Reading List: Japanese-American Relations
Midnight in Broad Daylight is one of those truth is stranger than fiction books. It is hard to believe that one family could have gone through so much – on both sides of the Pacific.
Many books have been written about the era during World War II when Japanese Americans were interned in camps. The terror that swept the country after the Japanese bombed Pearl Harbor resulted in mass deportations of Japanese Americans along the West Coat from their homes, mostly to temporary homes in the country’s interior, many in desolate, windswept spots.
But the relationship between Japan and the U.S. started well before the war. These books chronicle the fascinating, if often troubled relationship between Japan and the U.S., and the people who tried to bridge the gap.
Daughters of the Samurai by Janice Nimura is a fascinating book about an era I knew absolutely nothing about. It’s the amazing story of five young Japanese girls who in the 19th century were sent to America to learn about the country. Their charge: to return and help Japan ese women enter the modern age.
These girls were born into a near-feudal society – they really were daughters of the samurai, the warrior class that helped govern Japan for centuries, but which eventually lost its power in a civil war (one girl bore a shrapnel wound from one of the battles). They got their marching orders from no less than the empress of Japan, who sat behind a screen while her lady-in-waiting read out the empress’ instructions to the terrified young girls.
Nimura beautifully brings out the personalities of all the girls as they made their way in America, in New Haven, at college at Vassar, where one was elected president of her class, and in Washington D.C. Then they returned, to a much changed Japan. This is an absorbing book that will introduce you to a time and culture most Americans knew little about.
If you want an overview of the internment period check out Infamy: The Shocking Story of the Japanese American Internment in World War II by Richard Reeves.
Reeves, a very skilled writer and journalist, revisits this episode through 21st century eyes.

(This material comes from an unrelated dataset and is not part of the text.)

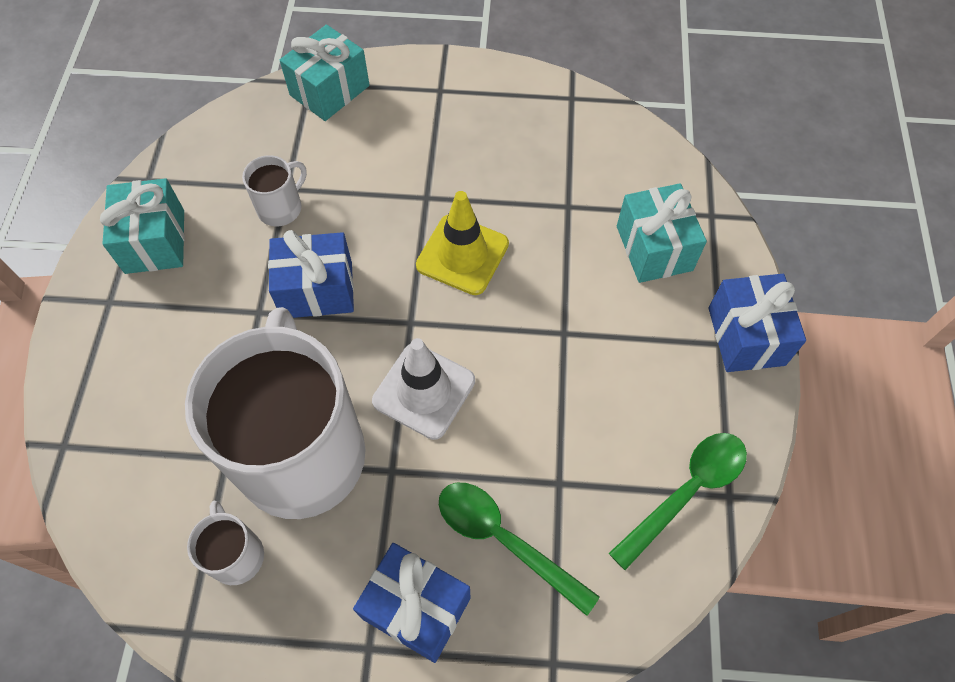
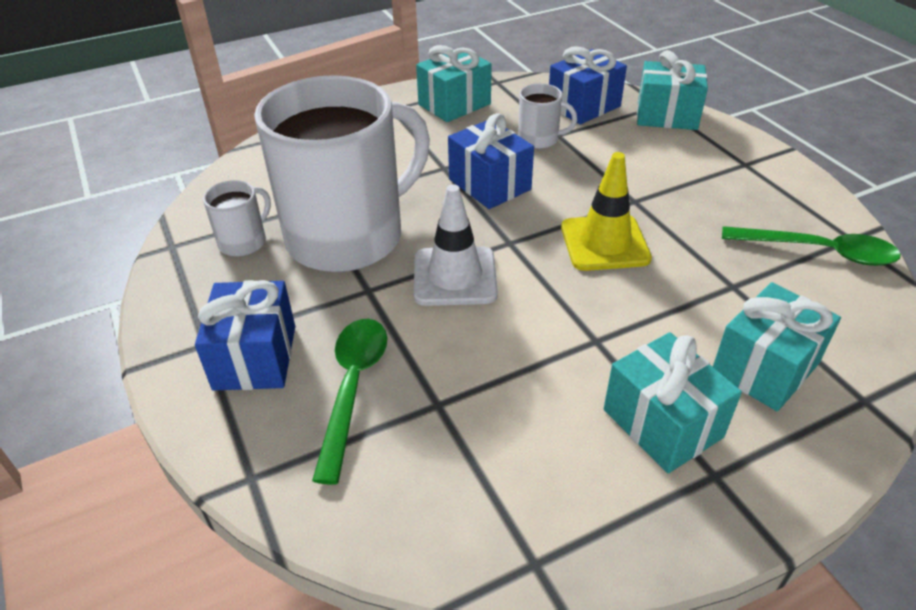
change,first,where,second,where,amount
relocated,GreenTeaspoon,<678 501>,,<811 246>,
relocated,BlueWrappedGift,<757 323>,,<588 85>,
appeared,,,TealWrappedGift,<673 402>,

The complete abandonment of any idea of civil rights for the Japanese Americans swept up in this event is shocking. With very little warning, 120,000 people of Japanese ancestry, two-thirds of them United States citizens, were incarcerated in bleak camps throughout the Rockies and Southwest. They had little idea of where they were going – one young opera star packed a bathing suit because she heard she was going to a camp at Tule Lake. Any lake in this desert had disappeared 500 years ago.

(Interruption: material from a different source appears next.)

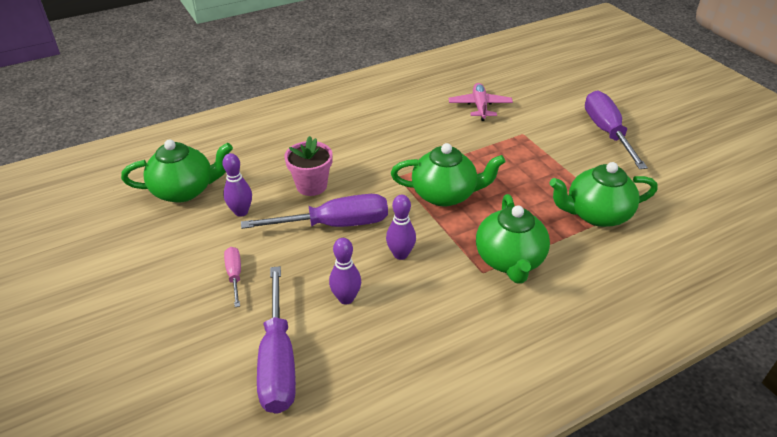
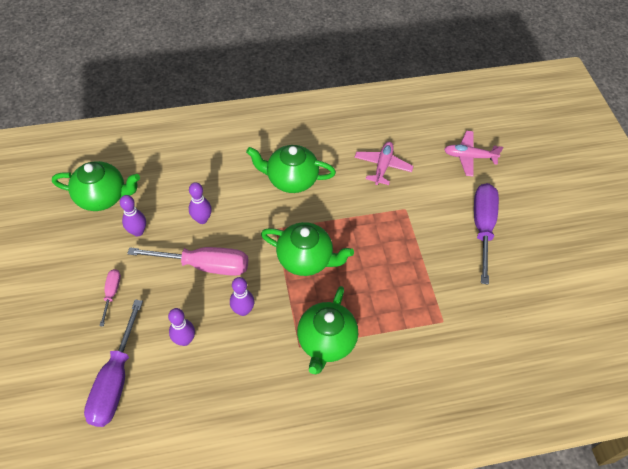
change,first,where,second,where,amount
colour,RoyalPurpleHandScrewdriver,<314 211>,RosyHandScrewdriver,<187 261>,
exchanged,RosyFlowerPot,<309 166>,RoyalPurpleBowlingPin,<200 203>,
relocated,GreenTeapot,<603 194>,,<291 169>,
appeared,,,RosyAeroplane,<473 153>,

The fact that, like Henry in Sakamoto’s book, some young men detained in the camps eventually left them to serve with honor in the U.S. military – working for the same government that had imprisoned them – is amazing to me.
Strawberry Days: How Internment Destroyed a Japanese American Community by David A. Neiwert is an in-depth look at the economics of the relocation in one Washington state community.

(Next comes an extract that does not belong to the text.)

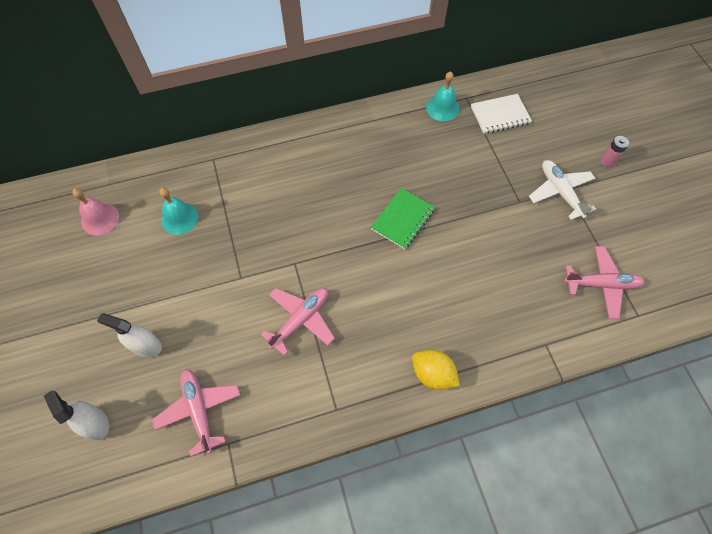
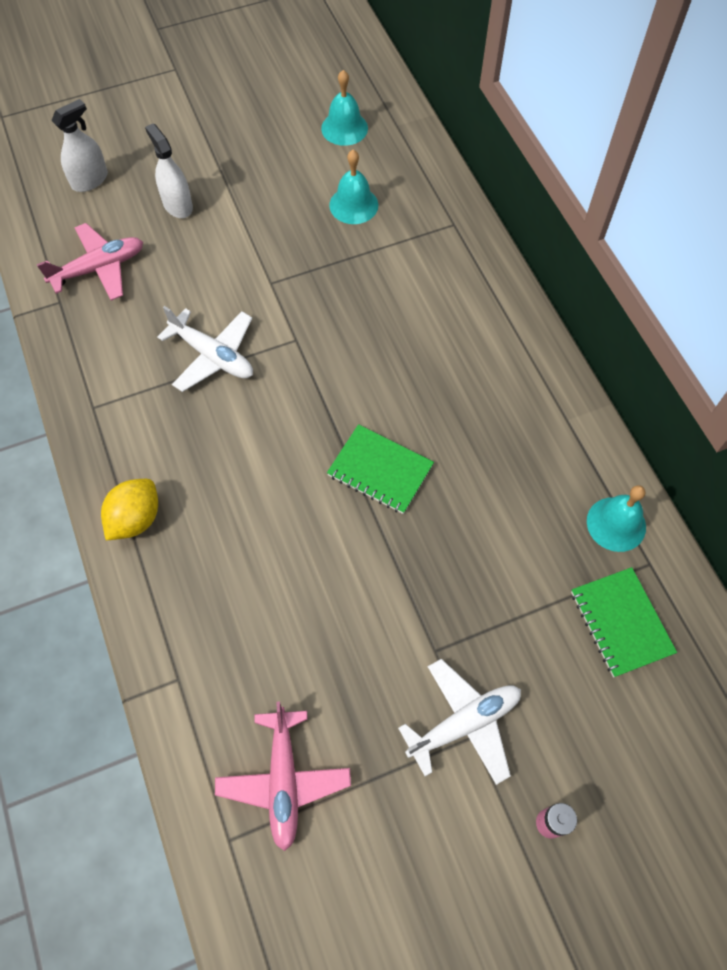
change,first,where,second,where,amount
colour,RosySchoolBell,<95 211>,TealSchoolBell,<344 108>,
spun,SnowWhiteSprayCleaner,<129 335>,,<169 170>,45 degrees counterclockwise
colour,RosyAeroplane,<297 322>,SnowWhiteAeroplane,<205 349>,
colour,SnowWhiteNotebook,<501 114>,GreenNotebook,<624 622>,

Today, Bellevue, Washington is a wealthy Seattle suburb, chockablock with skyscrapers and expensive homes. But in the 1920s, Japanese-American truck farmers farmed strawberries on the same land. Bellevue’s Strawberry Festival drew thousands of people every year.
These hard-working farmers faced relentless opposition from some white Bellevue citizens, who advocated a cutoff of emigration from Japan (eventually they were largely successful). The farmers endured, but in 1942 60 Bellevue families were shipped to Tule Lake, leaving their farms behind.
After the war, virulent anti-Japanese feeling caused most of the farmers to leave the area; their land was snapped up, some by those white same opponents, who eventually grew wealthy off the development of Bellevue. This is an unsettling book that starkly portrays the winners and losers in this historic event.
Finally, I want to mention two novels that introduced me to this piece of history.
The first is David Guterson’s Snow Falling on Cedars. This lovely novel is based on actual events in Guterson’s home of Bainbridge Island, Washington.
On Bainbridge, as in Bellevue, many farmers were of Japanese descent, and were relocated. The main event of the novel actually takes place in the 1950s, when a Japanese American fisherman is accused of murdering a white resident. As the trial commences, anti-Japanese sentiment is still running strong, and we learn what happened to the islanders before and during the war in flashbacks.
There are heroes in this book, and one, a crusading newspaper editor, is based on a real person on Bainbridge, a newspaper editor who fought the anti-Japanese sentiment on the island during the war. This is a novel of history, conscience and love. It’s a classic.
The other novel, which plays out in the city of Seattle, is Jamie Ford’s Hotel on the Corner of Bitter and Sweet. This is the story of a young man of Chinese descent who loves a young Japanese-American woman in the era before and during World War II. His father is bitterly opposed to any match (if you will recall, China was brutally invaded by the Japanese in the runup to World War II.
The title – a great title! refers to the Panama Hotel, a real hotel in Seattle’s International District where many items left behind by Japanese internees were eventually found. This novel got mixed reviews, but Ford lovingly brought World War II-era Seattle back to life. Based on the popularity of Ford’s book, the hotel is now a much sought out tourist stop.